Al primo ministro israeliano Benyamin Netanyahu si attribuiscono, come è noto, eccelse doti di statista, di grande negoziatore e diplomatico, di fine oratore, politico navigato e chi più ne ha più ne metta. Tuttavia, fin dagli inizi della cosiddetta rivoluzione giudiziaria che il suo governo ha voluto attuare, l’immagine del premier ha subito danni e provocato critiche violente, dentro Israele e fuori.

Con il 7 ottobre, il risveglio alla realtà è stato incredibilmente traumatico e inaspettato per la maggior parte degli israeliani. E’ stato quasi logico accusare in primo luogo Netanyahu. Al tempo stesso, davanti alle immagini dei cittadini assassinati, delle case incendiate, distrutte, saccheggiate, di uomini armati che liberamente e senza freni percorrevano il sud del paese, ci si chiedeva: d’accordo, il premier è lui, ma dov’era il famoso, intelligente, morale, invincibile esercito? In effetti, lo scorso aprile il capo dei famosi e ultramoderni servizi di intelligence dell’esercito ha ammesso le proprie responsabilità rassegnando le dimissioni. Dopo meno di 24 ore dall’attacco, ecco la risposta di Israele. Altrettanto barbara: niente trattative (come consigliavano invece, e invano, alcuni sprovveduti), solo vendetta; orgogliosa vendetta. Una lezione esemplare, ripetevano tanti. Ed ecco qua: è già stato versato il sangue di 40 mila palestinesi, mentre si continua a percorrere il sentiero dell’orrore. Chi mai legge Frantz Fanon di questi tempi? Siamo convinti che la violenza sia molto educativa.

Il sentimento dominante è il dolore o l’odio?

Dopo gli accordi di Oslo del 1993, anche fra i militanti di Hamas ci fu chi evocò la possibilità di negoziare la prospettiva dei due Stati. Niente da fare: Netanyahu fu più pratico, arrivando ad accordi segreti che consentirono al Qatar e ad altri donatori di far entrare a Gaza grandi somme di denaro, non solo per tamponare la difficile situazione economica, ma anche per aiutare Hamas a consolidarsi anche militarmente. Inoltre, in tempi recenti è risultato chiaro che gran parte delle armi dell’arsenale di Gaza sono state fabbricate nella Striscia stessa utilizzando anche le munizioni inesplose e le armi rubate alle basi militari.

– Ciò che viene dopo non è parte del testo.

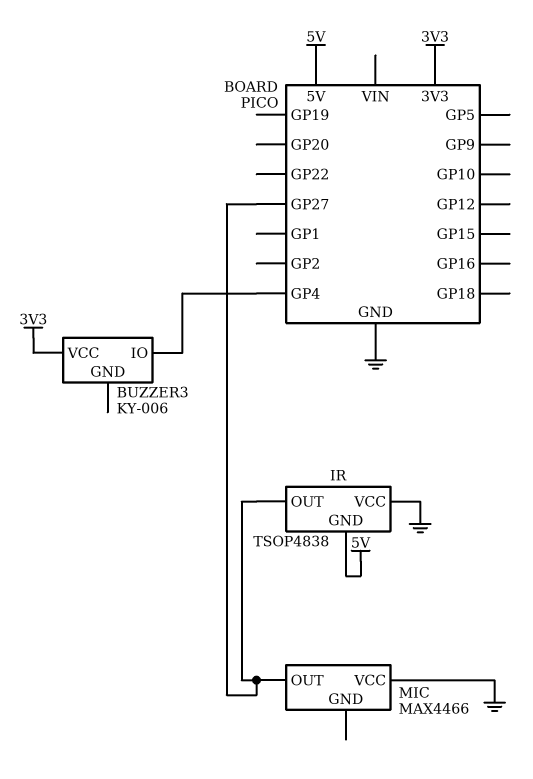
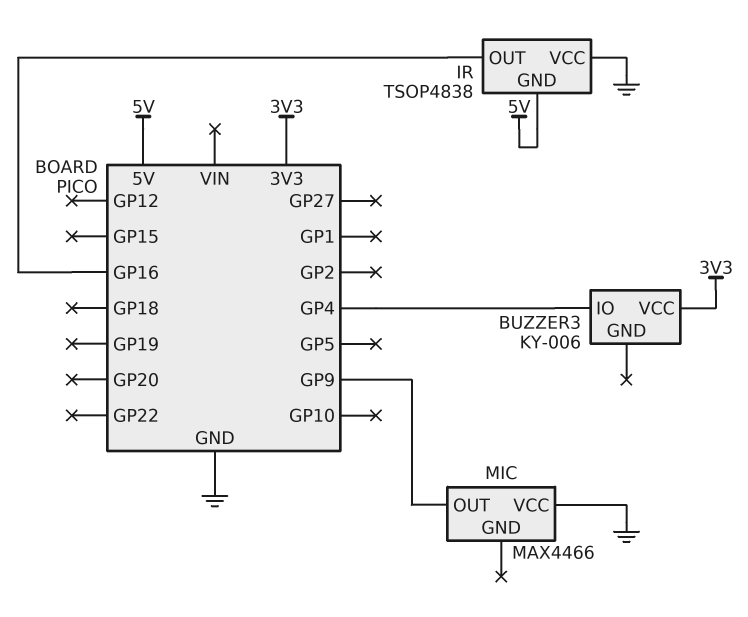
IR pin OUT: GP27 -> GP16
MIC pin OUT: GP27 -> GP9

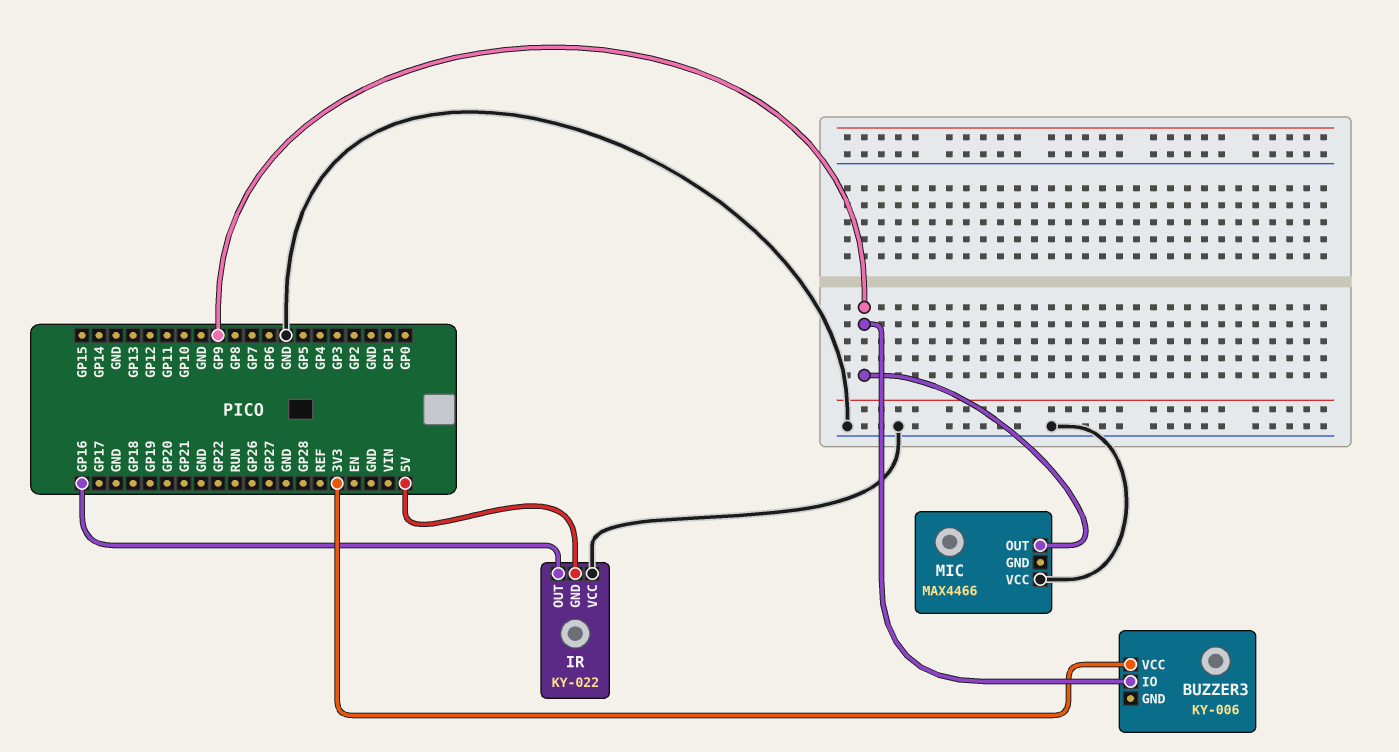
BUZZER3 pin IO: GP4 -> GP9
IR: TSOP4838 -> KY-022

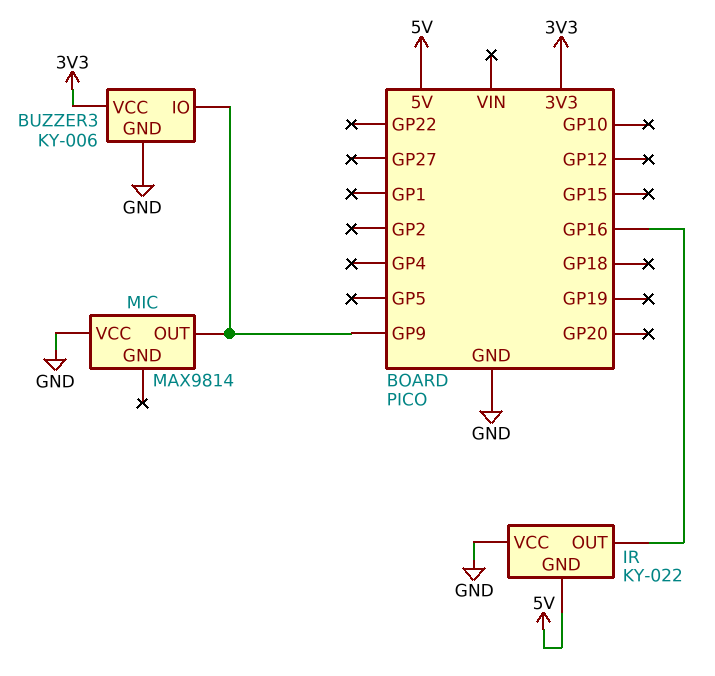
BUZZER3 pin GND: none -> GND
MIC: MAX4466 -> MAX9814

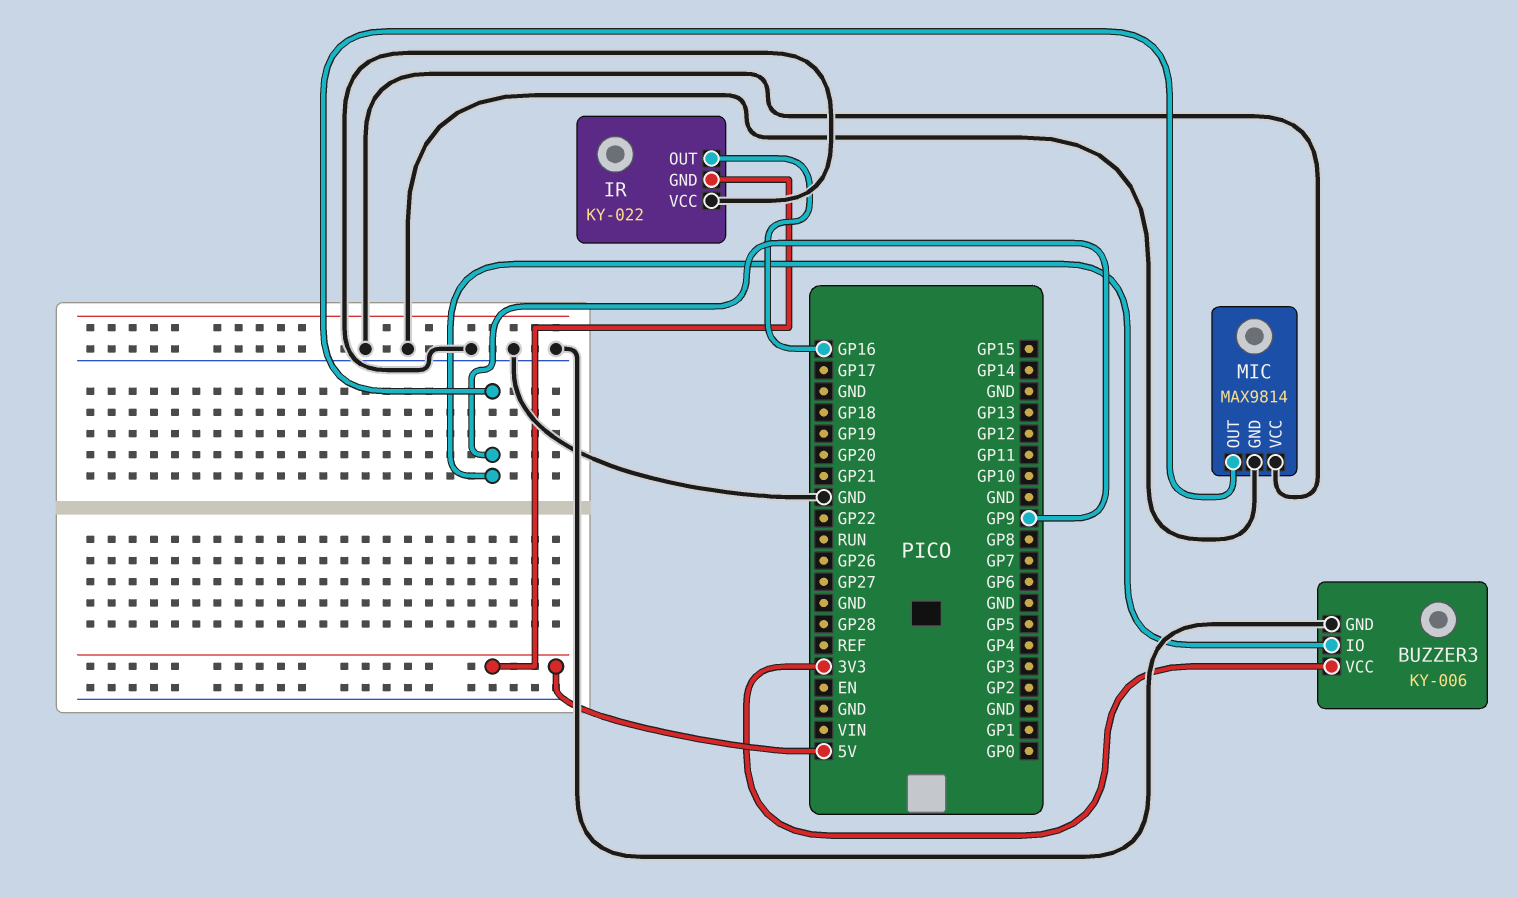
MIC pin GND: none -> GND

La maggior parte dei cittadini ha compreso che, dei 120 prigionieri tuttora nelle mani di Hamas, quasi la metà potrebbe essere ormai morta. Il premier non ha mai mostrato grande attenzione ed emozione per le vittime e le loro famiglie in lutto, attirandosi critiche crescenti. Le operazioni che in precedenza hanno condotto l’esercito israeliano a liberare alcuni dei prigionieri hanno consentito a Netanyahu di presentarsi come un salvatore. Emblematico il caso di una donna ostaggio riuscita a tornare presso la madre pochi giorni prima che quest’ultima morisse. Insieme a suo padre, che per l’emozione sembrava sciogliersi davanti al grande leader, è stata portata al Congresso statunitense, il grande palcoscenico che Netanyahu è riuscito ad assicurarsi. Presenti fra gli altri un soldato israeliano di colore autore di atti eroici nella guerra, e naturalmente la moglie del grande leader, sorridente insieme all’ex ostaggio e al padre di quest’ultima.

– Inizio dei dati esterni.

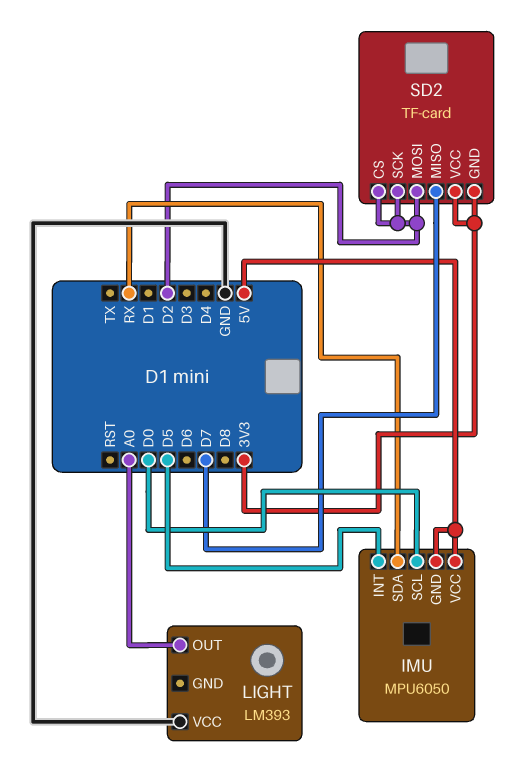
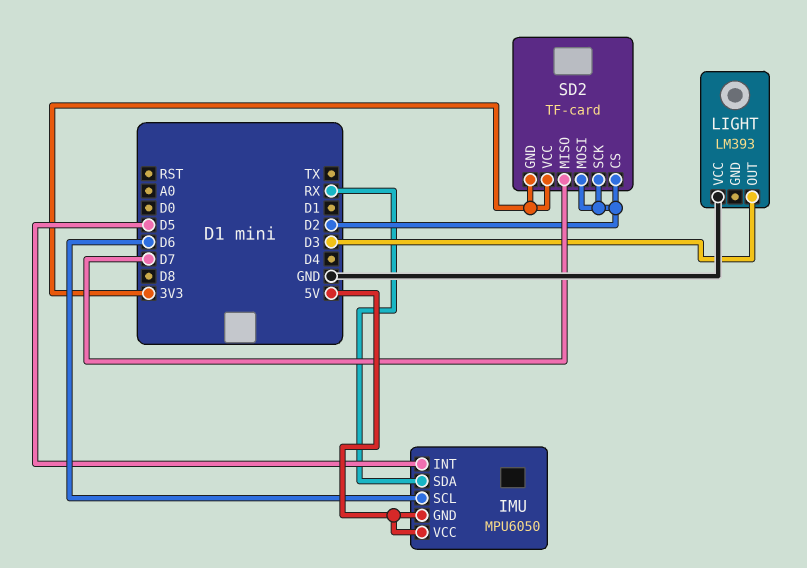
IMU pin SCL: D0 -> D6
LIGHT pin OUT: A0 -> D3

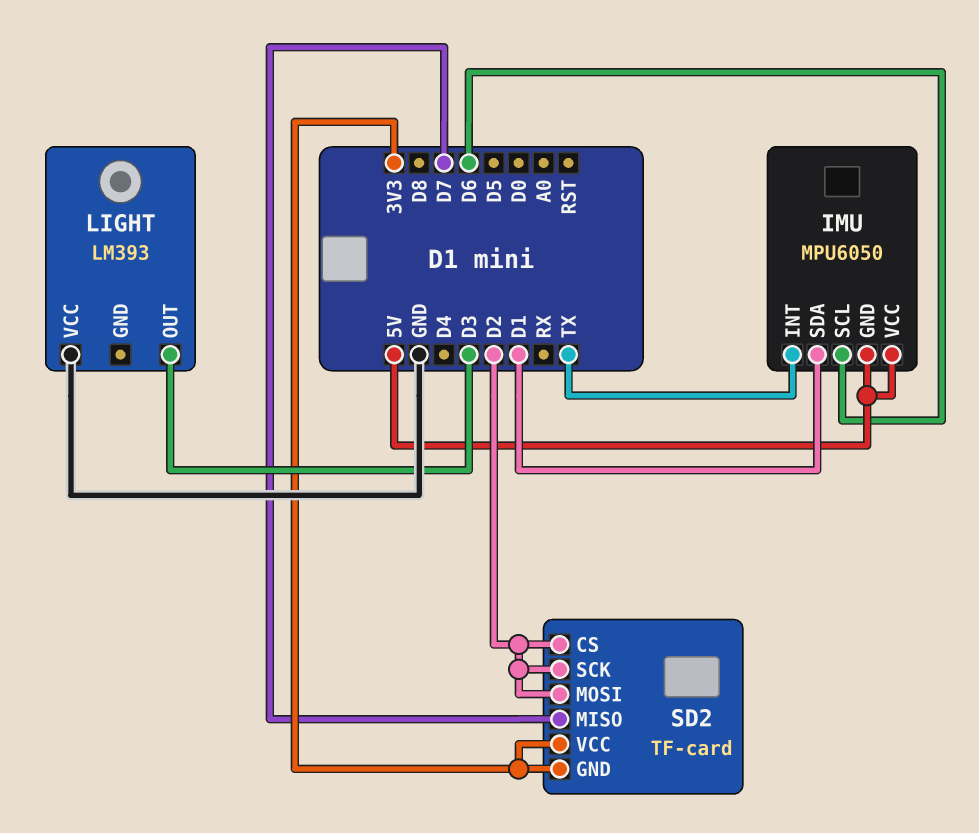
IMU pin INT: D5 -> TX
IMU pin SDA: RX -> D1

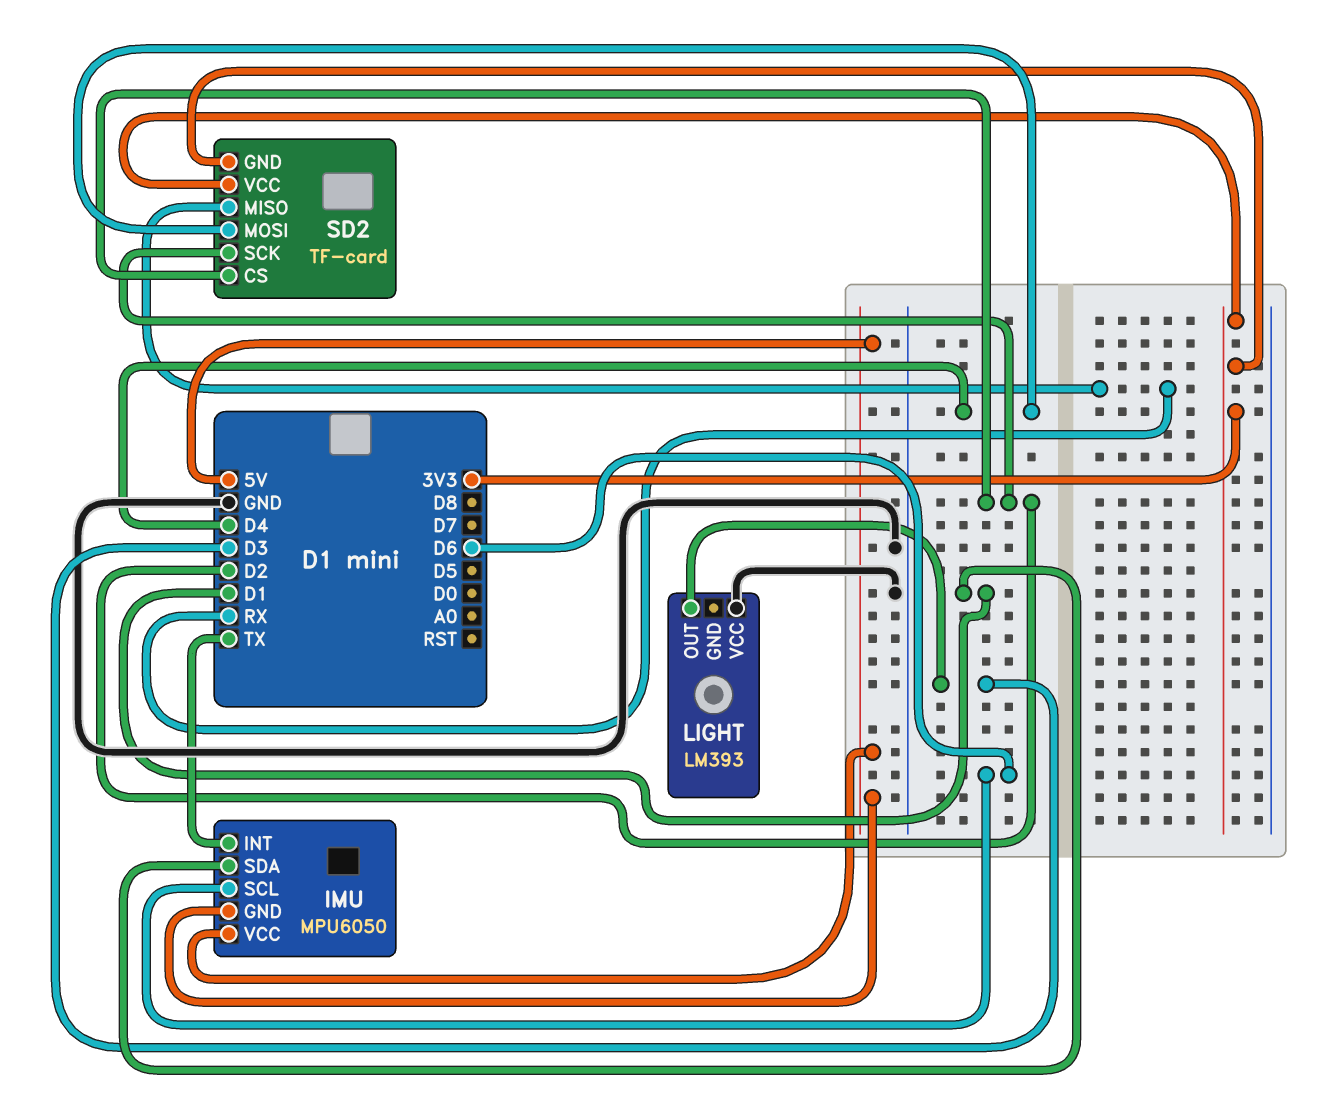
SD2 pin MISO: D7 -> RX
SD2 pin MOSI: D2 -> D4

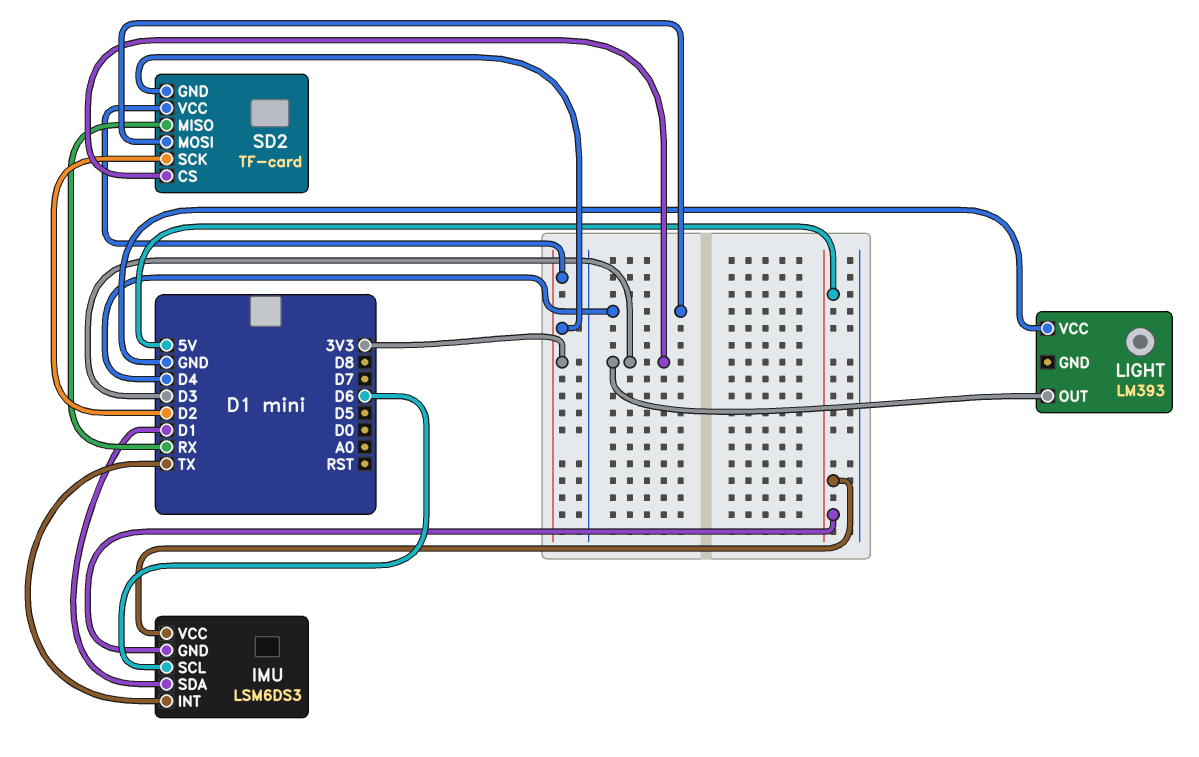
IMU: MPU6050 -> LSM6DS3
SD2 pin CS: D2 -> D3

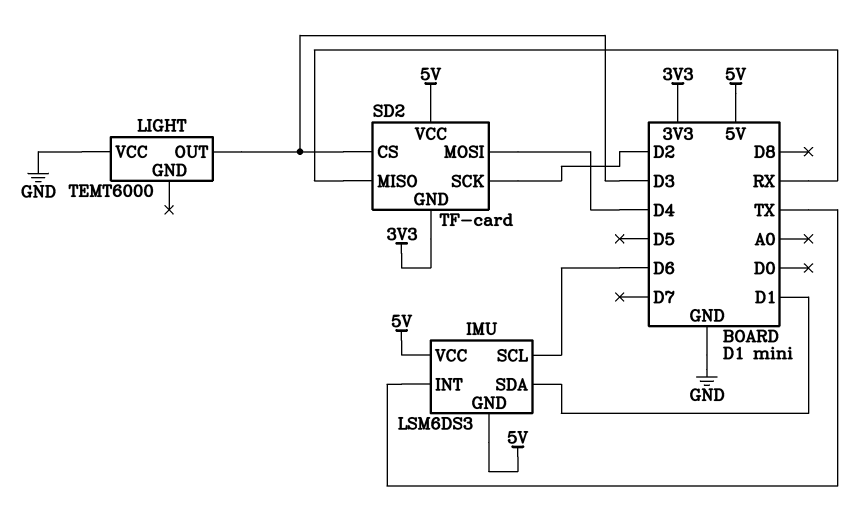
LIGHT: LM393 -> TEMT6000
SD2 pin VCC: 3V3 -> 5V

Quando, malgrado la sempre più intensa mobilitazione delle famiglie degli ostaggi, Netanyahu ha annunciato il carattere sacro del controllo israeliano del corridoio Filadelfia, la risposta di Hamas non è stata molto umanitaria: sei ostaggi uccisi, tre dei quali erano nella lista dei candidati al rilascio in caso di accordo. Allora la rabbia popolare è diventata indicibile. Inutilmente Netanyahu ha detto: «Non li ho uccisi io, li ha uccisi Yahya Sinwar, li ha uccisi Hamas».

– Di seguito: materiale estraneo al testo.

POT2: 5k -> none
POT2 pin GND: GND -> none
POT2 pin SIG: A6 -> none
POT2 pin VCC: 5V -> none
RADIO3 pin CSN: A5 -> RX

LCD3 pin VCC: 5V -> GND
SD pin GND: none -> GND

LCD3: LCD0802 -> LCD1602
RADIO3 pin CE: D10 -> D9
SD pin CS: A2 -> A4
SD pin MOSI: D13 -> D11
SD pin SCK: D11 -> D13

La collera contro il governo è diventata così palpabile e diffusa che il premier è tornato alla sua collaudata tecnica, annunciando un discorso alla nazione. Grande attesa, anche se lo svolgimento era già noto, comprese la grande mappa della regione e la bacchetta da insegnante. Il punto principale è stato chiaro: il carattere sacro del controllo del corridoio Filadelfia e del valico di Rafah. Ma i non credenti e gli ignoranti – a causa della loro appartenenza di sinistra o di altre patologie – devono essersi sentiti un po’ confortati quando alcuni dei più seri commentatori di diverse reti televisive hanno sottolineato errori e menzogne nella presentazione a cura del premier. La rabbia popolare è esplosa perché il messaggio è stato molto semplice: nessuno spazio per le trattative.
Ah no? Tornato dai negoziati in Qatar, il direttore del Mossad ha riferito che il premier era pronto a lasciare il corridoio Filadelfia. Ma nella notte Netanyahu in persona ci ha detto che è impossibile abbandonare quel luogo sacro. Nel frattempo i brutali attivisti del partito Likud attaccano i parenti degli ostaggi e dichiarano con orgoglio nazionale che sarebbe meglio che venissero uccisi.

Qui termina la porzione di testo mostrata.